Analyzing My Music Library with Elasticsearch

Published on

I listen to music a lot. Looking at my iTunes music library the other day, I started making "smart" playlists to classify my music collection per year of albums releases. It's been a tedious process – and I only went back from 2015 to 1991. Then I realized that the process of classifying and analyzing my music collection could actually be an interesting activity, and I started wondering about how to do it efficiently. Having only used Elasticsearch at work for trivial logs indexing and searching so far, I figured I could use it in a more "advanced" way to help my dig through my gigabytes of music tracks.

Indexing iTunes library into Elasticsearch

In order to search through my music library I first had to extract the tracks metadata from iTunes and index them in Elasticsearch.

The first step was quite simple: extract the library from iTunes in a file library.xml – iTunes menu File > Library > Export Library. The result is a XML Property Lists file that I had to convert into JSON documents indexable by Elasticsearch.

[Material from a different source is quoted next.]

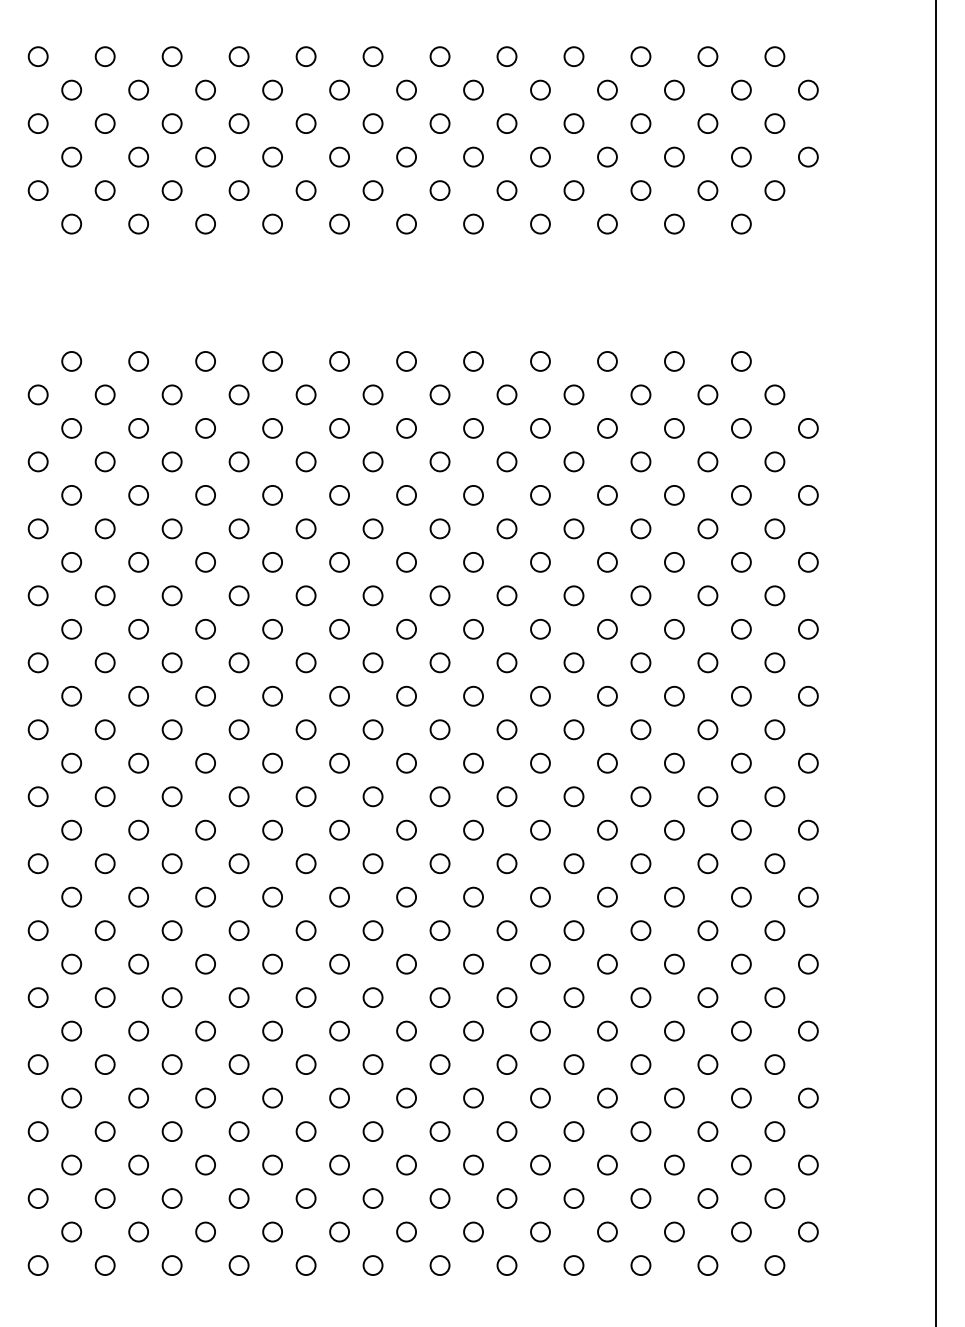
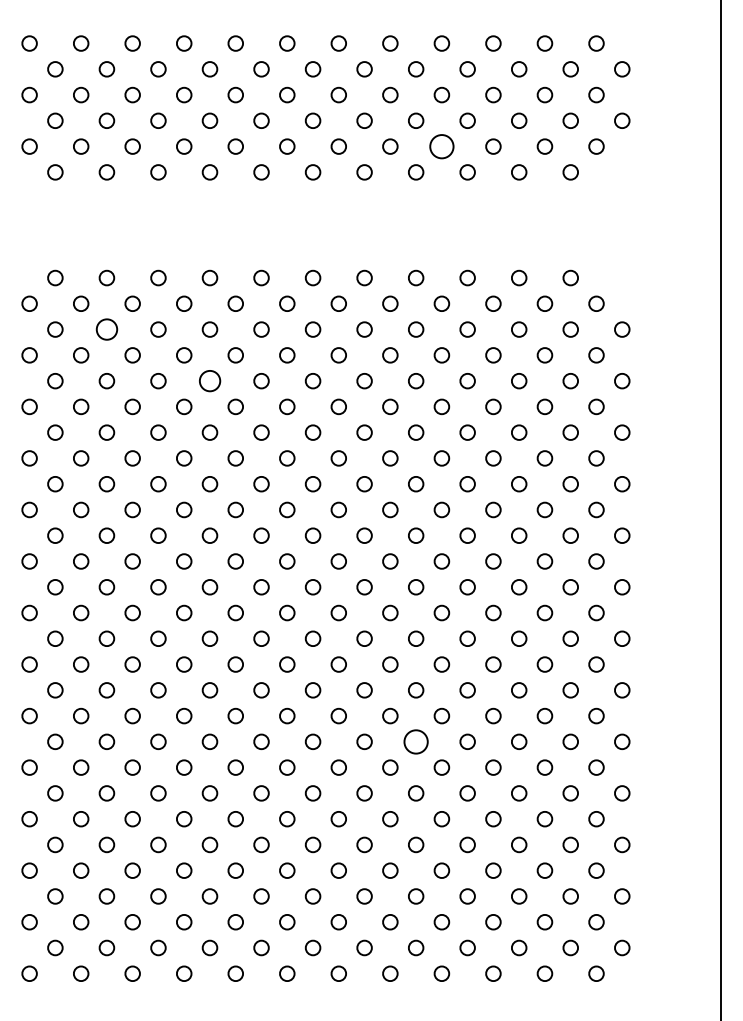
circle: (573, 190) -> (441, 146), size x1.6
circle: (138, 428) -> (106, 329), size x1.4
circle: (272, 495) -> (209, 381), size x1.4
circle: (540, 963) -> (416, 741), size x1.6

A raw library track entry looks like this:

<key>1566</key>
<dict>
    <key>Track ID</key><integer>1566</integer>
    <key>Name</key><string>Gravity</string>
    <key>Artist</key><string>A Perfect Circle</string>
    <key>Composer</key><string>Maynard James Keenan, Billy Howerdel, Josh Freese, Troy Van Leeuwen, Paz Lenchantin</string>
    <key>Album</key><string>Thirteenth Step</string>
    <key>Genre</key><string>Rock</string>
    <key>Kind</key><string>MPEG audio file</string>
    <key>Size</key><integer>12286195</integer>
    <key>Total Time</key><integer>306128</integer>
    <key>Disc Number</key><integer>1</integer>
    <key>Disc Count</key><integer>1</integer>
    <key>Track Number</key><integer>12</integer>
    <key>Track Count</key><integer>12</integer>
    <key>Year</key><integer>2003</integer>
    <key>Date Modified</key><date>2009-11-14T11:46:42Z</date>
    <key>Date Added</key><date>2013-04-15T21:12:53Z</date>
    <key>Bit Rate</key><integer>320</integer>
    <key>Sample Rate</key><integer>44100</integer>
    <key>Play Count</key><integer>4</integer>
    <key>Play Date</key><integer>3488975157</integer>
    <key>Play Date UTC</key><date>2014-07-23T13:45:57Z</date>
    <key>Normalization</key><integer>2325</integer>
    <key>Artwork Count</key><integer>1</integer>
    <key>Sort Artist</key><string>Perfect Circle</string>
    <key>Persistent ID</key><string>D9E761709EA898D1</string>
    <key>Track Type</key><string>File</string>
    <key>Location</key><string>file:///Users/marc/Music/A%20Perfect%20Circle/Thirteenth%20Step/12%20Gravity.mp3</string>
    <key>File Folder Count</key><integer>4</integer>
    <key>Library Folder Count</key><integer>1</integer>
</dict>

I've written a quick'n dirty Python script that parses this file in a trivial and sub-optimal way – especially if like me the exported library file is several megabytes long:

As you can see, it only keeps a few fields from the library tracks metadata – the ones I've found relevant to my analysis.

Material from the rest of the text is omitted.